Let us assume there's a body with mass $m$ and velocity $v$, at a distance $r$ from another body of mass $M$. The velocity vector is perpendicular to the radial vector. With these values, how do we find the apogee and perigee of the elliptical orbit of the body?

The problem I'm facing here is that we can assume $r$ to be any distance for the ellipse, i.e., apogee $r_a = r$, or perigee $r_p = r$. So: $$v=\sqrt{2GM\left(\frac{1}{r}-\frac{1}{r_p + r_a}\right)}$$

Assuming $r=r_a$ we can solve for $r_p$ and vice versa.

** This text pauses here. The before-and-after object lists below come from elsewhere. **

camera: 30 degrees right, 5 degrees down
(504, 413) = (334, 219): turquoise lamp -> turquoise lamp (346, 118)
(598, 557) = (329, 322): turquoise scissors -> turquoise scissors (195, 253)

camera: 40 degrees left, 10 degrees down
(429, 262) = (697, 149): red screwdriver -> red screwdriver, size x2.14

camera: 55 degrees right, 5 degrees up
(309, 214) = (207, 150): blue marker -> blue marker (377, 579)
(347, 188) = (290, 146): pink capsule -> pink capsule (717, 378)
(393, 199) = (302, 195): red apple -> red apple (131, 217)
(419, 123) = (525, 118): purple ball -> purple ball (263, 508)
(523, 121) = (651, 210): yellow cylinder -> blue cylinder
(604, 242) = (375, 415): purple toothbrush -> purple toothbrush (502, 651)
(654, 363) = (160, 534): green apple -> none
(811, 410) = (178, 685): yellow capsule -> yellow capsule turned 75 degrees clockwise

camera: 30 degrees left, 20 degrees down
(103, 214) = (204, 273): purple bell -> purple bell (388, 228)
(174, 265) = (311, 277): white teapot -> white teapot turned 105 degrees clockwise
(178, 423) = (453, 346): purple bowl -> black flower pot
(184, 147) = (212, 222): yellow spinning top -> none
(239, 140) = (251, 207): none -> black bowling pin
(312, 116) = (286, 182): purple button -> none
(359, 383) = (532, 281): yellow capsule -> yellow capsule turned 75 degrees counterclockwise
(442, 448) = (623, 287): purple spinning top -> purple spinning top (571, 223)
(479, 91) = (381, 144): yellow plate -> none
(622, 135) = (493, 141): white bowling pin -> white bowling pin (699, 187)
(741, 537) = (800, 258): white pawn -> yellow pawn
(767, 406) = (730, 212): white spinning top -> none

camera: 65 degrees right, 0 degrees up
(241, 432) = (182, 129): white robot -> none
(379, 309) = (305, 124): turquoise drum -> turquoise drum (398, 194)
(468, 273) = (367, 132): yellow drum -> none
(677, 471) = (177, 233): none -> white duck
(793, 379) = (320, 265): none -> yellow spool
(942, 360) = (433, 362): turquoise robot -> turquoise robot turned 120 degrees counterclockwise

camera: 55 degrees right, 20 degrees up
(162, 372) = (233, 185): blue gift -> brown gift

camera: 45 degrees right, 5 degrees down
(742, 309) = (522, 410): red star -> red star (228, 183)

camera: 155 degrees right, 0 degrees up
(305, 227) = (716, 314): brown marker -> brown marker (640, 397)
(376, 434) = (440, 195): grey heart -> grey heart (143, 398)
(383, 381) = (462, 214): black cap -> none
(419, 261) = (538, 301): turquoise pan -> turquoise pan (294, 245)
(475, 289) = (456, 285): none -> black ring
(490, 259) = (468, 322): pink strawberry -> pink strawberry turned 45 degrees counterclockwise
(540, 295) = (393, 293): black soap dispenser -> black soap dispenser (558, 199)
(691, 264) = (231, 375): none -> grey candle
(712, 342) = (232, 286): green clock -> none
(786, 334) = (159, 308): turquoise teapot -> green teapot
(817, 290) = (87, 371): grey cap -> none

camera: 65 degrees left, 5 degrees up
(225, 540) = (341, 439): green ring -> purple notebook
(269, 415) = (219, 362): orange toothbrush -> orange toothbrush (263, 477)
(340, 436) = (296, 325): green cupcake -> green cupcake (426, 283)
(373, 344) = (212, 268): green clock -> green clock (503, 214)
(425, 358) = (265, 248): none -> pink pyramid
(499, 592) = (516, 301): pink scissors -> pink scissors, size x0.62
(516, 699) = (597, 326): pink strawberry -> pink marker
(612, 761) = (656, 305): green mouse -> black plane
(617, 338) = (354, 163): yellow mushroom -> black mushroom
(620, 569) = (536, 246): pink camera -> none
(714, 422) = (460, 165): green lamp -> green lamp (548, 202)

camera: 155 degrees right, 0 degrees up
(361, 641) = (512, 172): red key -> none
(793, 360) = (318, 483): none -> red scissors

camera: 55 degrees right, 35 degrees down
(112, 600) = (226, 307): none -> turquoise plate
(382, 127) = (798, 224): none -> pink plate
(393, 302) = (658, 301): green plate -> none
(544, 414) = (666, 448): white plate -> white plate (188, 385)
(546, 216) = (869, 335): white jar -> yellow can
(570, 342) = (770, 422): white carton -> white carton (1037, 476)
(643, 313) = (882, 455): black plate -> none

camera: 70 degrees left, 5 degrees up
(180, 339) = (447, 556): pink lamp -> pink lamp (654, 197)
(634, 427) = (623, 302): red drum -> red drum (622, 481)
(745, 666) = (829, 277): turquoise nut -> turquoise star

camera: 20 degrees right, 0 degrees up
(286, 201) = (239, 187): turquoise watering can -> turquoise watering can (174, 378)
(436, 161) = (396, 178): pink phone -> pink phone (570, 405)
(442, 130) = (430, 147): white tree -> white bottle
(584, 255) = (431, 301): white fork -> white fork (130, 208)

Therefore, in each case, we find different values. But in reality, there is only one set of values for a body with tangential velocity $v$. So whats the concept here?

Answer 1

That equation relating the mass, orbital speed, radial distance, and semi-major axis is known as the vis-viva equation. Its standard form is

$$v^2 = \mu\left(\frac2r - \frac1a\right)$$

where $\mu$ is the standard gravitational parameter $GM$, where $M$ is the sum of the masses of the two bodies. It's common to neglect the mass of the smaller body when it's much smaller than the mass of the larger body.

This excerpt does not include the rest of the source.